Pour le Premier ministre socialiste Jean-Marc Ayrault, Oscar Niemeyer était « architecte du rêve devenu réel, a traversé le XXe siècle avec audace, fulgurance et constance ».
« Courbes libres et sensuelles, malléabilité et poésie du béton armé, refus du fonctionnalisme comme du rationalisme : sa signature reconnaissable entre toutes est gravée dans le paysage institutionnel des grandes capitales et particulièrement en France, où il avait choisi de vivre dans les années 1970 », rappelle la ministre de la culture, Aurélie Filippetti. « Partout dans le monde, il laisse une oeuvre à la fois prestigieuse, grandiose et populaire, qui compte parmi les plus belles expressions artistiques de notre temps », ajoute-t-elle.
Brasilia
Une ville submergée par la population en 1950. Quoi qu’il en soit, une ville construite à partir de rien, avec des lignes courbes et des bâtiments, des fresques. Le paradigme de l’architecture est contesté, pulvérisé, avec un succès retentissant. Ces photographies de Marcel Gautherot ont capturé quelques-uns des bâtiments les plus emblématiques de Brasilia en construction.

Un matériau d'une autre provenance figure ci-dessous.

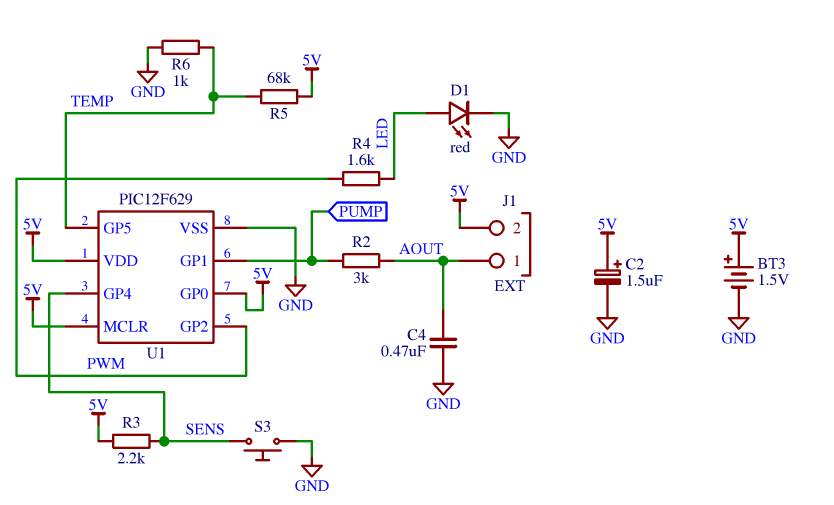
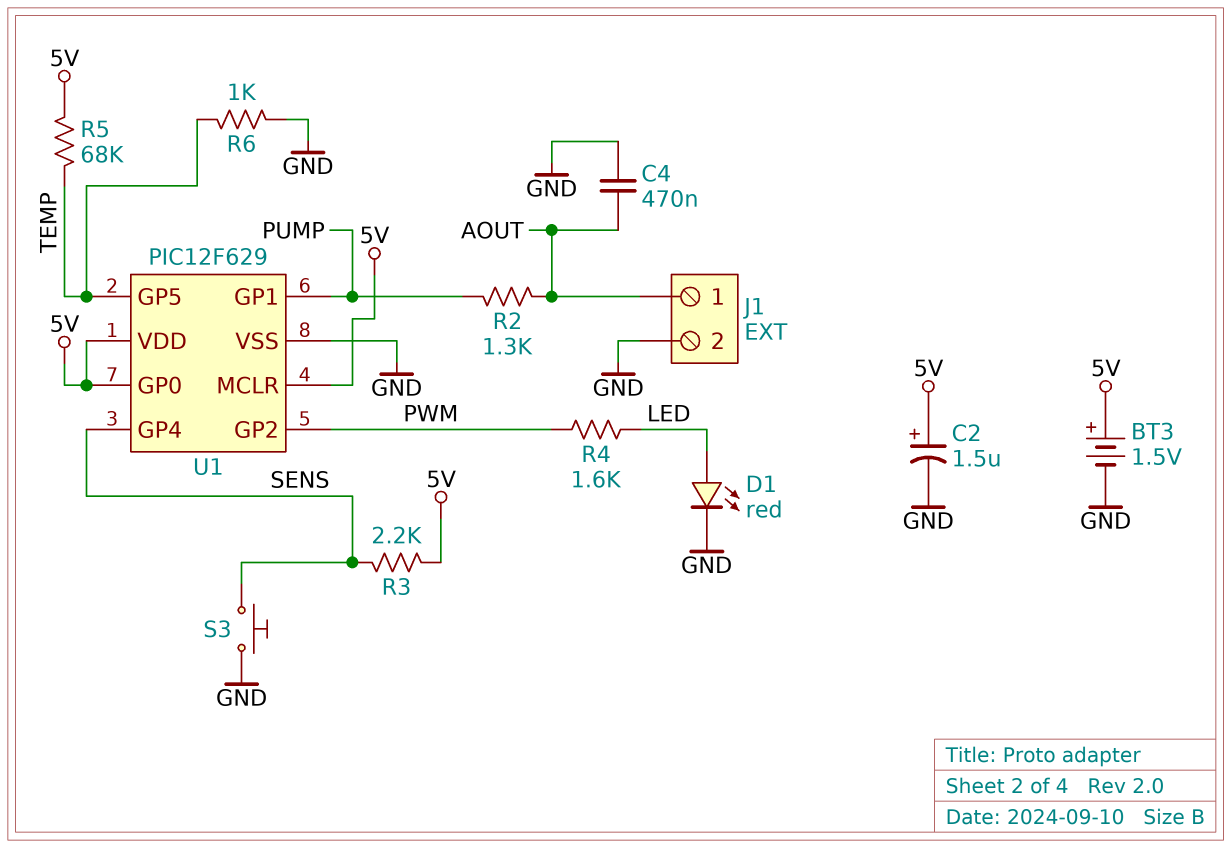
J1 pin 2: 5V -> GND
R2: 3k (AOUT, PUMP) -> 1.3k (AOUT, PUMP)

C’est en 1940 que Niemeyer fait la connaissance du futur président Juscelino Kubitschek, qui lui donnera la « joie » de construire ex-nihilo Brasilia, l’actuelle capitale du Brésil, avec l’urbaniste Lucio Costa et le paysagiste Roberto Burle Marx.
« On voulait faire des immeubles qui créent une certaine stupeur parce qu’ils étaient différents », avait déclaré ce pionnier de l’utilisation du béton. Inaugurée le 21 avril 1960, Brasilia lui a fait remporter d’innombrables prix, comme le prix Pritzker (le Nobel d’architecture) en 1988.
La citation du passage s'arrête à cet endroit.